In the future, I plan to experiment with Dr. Pepper chicken, although I do hate to sacrifice a can of something as tasty as Dr. Pepper.

Beer can chicken is very moist and yummy.

Put a couple of pieces of lemon peel in the beer for variety. Lemon pepper on the outside of the chicken, or a spice rub like Jamaican Jerk. It is best if you can get the skin off, apply the spice coating to the flesh, then drape the skin back over the thing and put it on the grill.

I tried tandoori turkey with the beer can inside, which was not successful. Very difficult to get the turkey set up correctly, and between the sealing of the tandoori coating and the beer can inside, it came out too moist - almost sloppy. Then again, I like my turkey fairly dry.

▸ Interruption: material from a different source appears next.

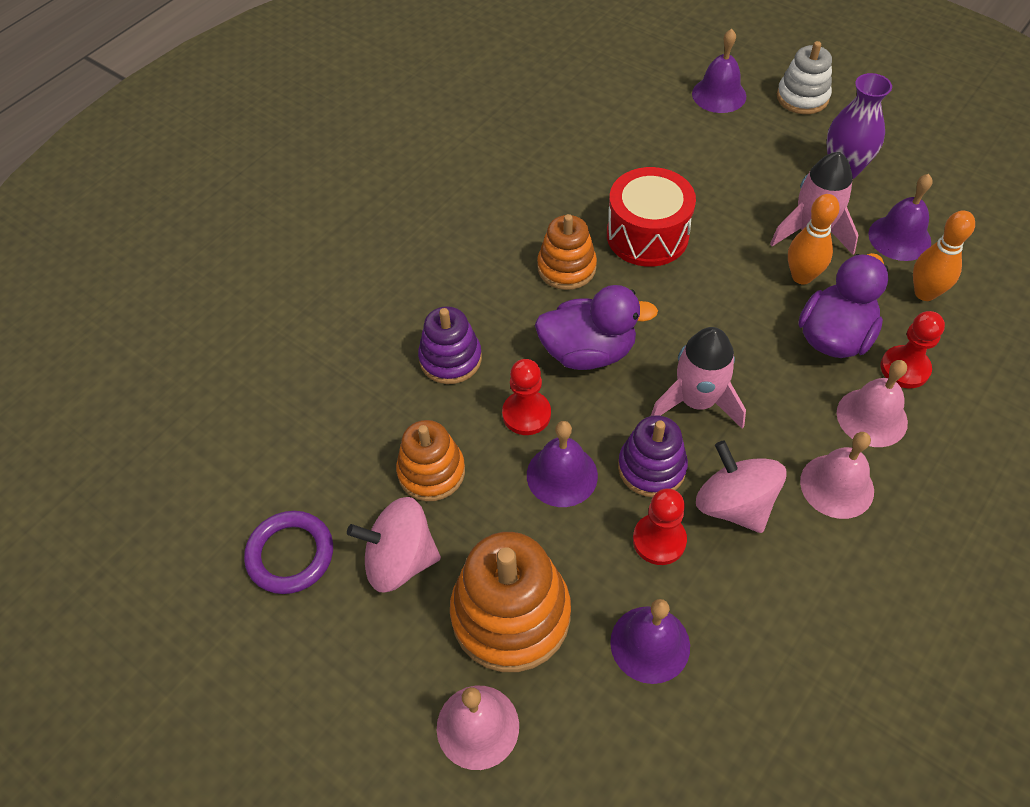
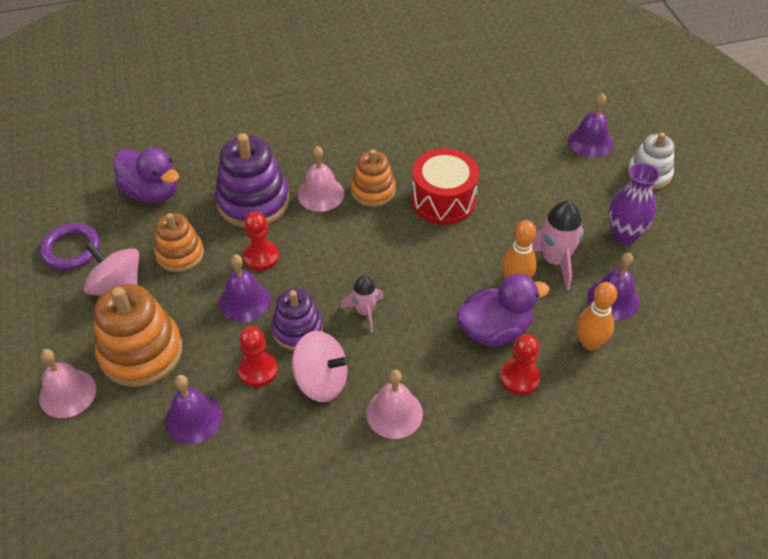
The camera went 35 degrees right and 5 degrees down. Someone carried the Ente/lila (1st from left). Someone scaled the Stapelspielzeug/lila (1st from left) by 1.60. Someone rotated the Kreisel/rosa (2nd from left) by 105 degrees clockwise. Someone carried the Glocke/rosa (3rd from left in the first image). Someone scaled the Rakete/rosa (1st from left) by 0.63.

But by all means, try it with chicken. Very nice stuff.

Regards,
Shodan

Since Mr. Winnie will let nothing lighter than Guinness enter our home, we use Guinness for the beer can chicken. And I can testify that it comes out unbelievably good.

Side note/question: Doesn’t the burning of aluminum and inhalation of the fumes possibly contribute to Alzheimer’s? Is this not a concern here because possibly the chicken “wrapper” prevents the can from reaching the critical temperature?

Who cares, if it’s yummy? :stuck_out_tongue:

Thanks for the info, folks. Sounds like something we’ll have to try.

You’re not going to burn aluminum in a barbecue; you’re not even going to melt it. And aluminum does NOT contribute to Alzheimer’s disease.

And uh, there’s that shiny stuff too, that people use… Mainly for hats, yes, but also sometimes for cooking…

On The Splendid Table, Lynn Rosetto-Casper’s public radio food show, a guy who had written a beercan chicken cookbook was featured. He said he had a recipe for Cornish hens with pineapple juice cans. He did a turkey with (what else?) a huge can of Foster’s.